まだ、ということはあの2人を見ているな。
「に、人間が二人いたはずだ。殺したのか?」
俺は気力を振り絞りドラゴンに尋ねた。
「人間なら我の姿を見てさっさと逃げてしまったわ」
よかった。なら援軍が来る可能性はゼロではない。
「我はまだ暴れたりない。貧弱な人間よ。我と戦え!」
暇?暴れたりない?殺戮が目的でないならうまく交渉すれば条件がつけられるかもしれない。
「お、おまえは退屈しているのだろう?なら戦ってやる。但し条件がある。俺の刀はいまにも折れそうだ。巨大なお前に立ち向かうことはできない。だから人間サイズになってくれ。それが条件だ!」
「面白いことを言う人間だ。いいだろう。乗せられてやる」
そういうと巨大なドラゴンはまばゆい光を放ち人間サイズに変身した。そこには見たことがあるあの人の姿があった。
ブルース・李!!
「人間。お前の心を読ませえもらった。ドラゴンとゆかりのある人物の姿を再現した。お前たちの世界ではこの男がドラゴンなのだな」
「さあ、行くぞ!」
くそ、よりによってブルース・李か。だがあれは本物じゃあない。ちくしょう!やってやる!俺は状況に飲まれてしまい剣ではなく拳で戦うことを選択してしまった。牽制で左人差し指を立てる洪家拳の構えをとった。
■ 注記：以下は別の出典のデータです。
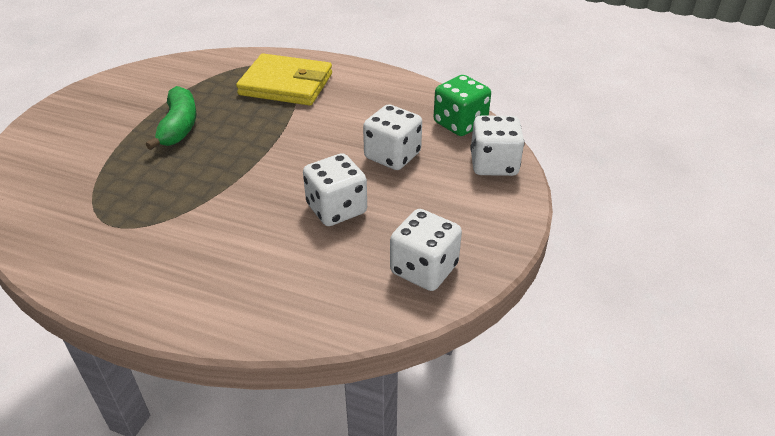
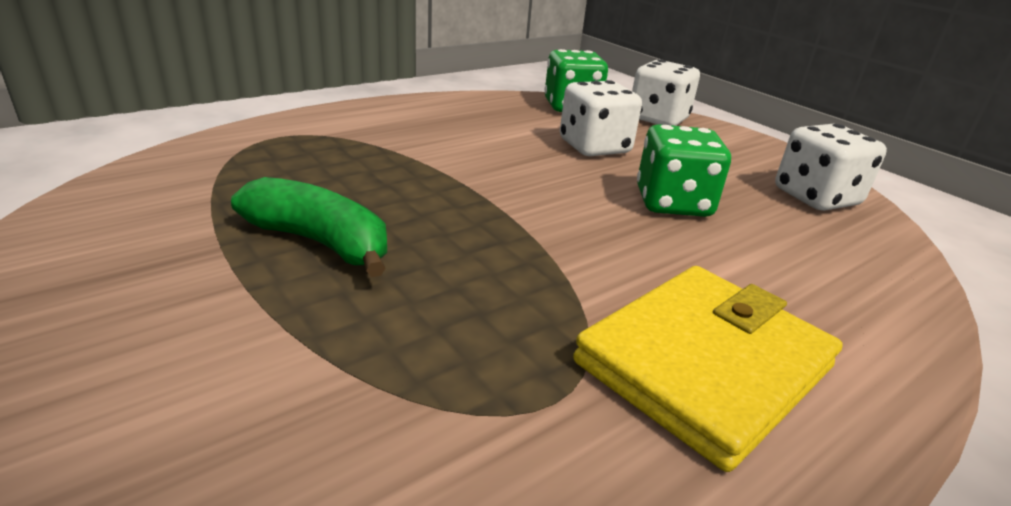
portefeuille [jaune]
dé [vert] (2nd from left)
変身したドラゴンは大きく振りかぶったパンチを放ってきた。このようないわゆるテレフォンパンチに当たるほど衰えてはいない。なんなくかわした。見かけがブルース・李なだけで実際の動きはまったくの素人だ。これなら戦えそうだ。
俺はドラゴンの動きをさばきながら打撃を入れていった。だが何十発当てようといっこうにダメージを与えられない。それどころか皮膚が人間よりも固いのでこちらの拳が痛くなってきた。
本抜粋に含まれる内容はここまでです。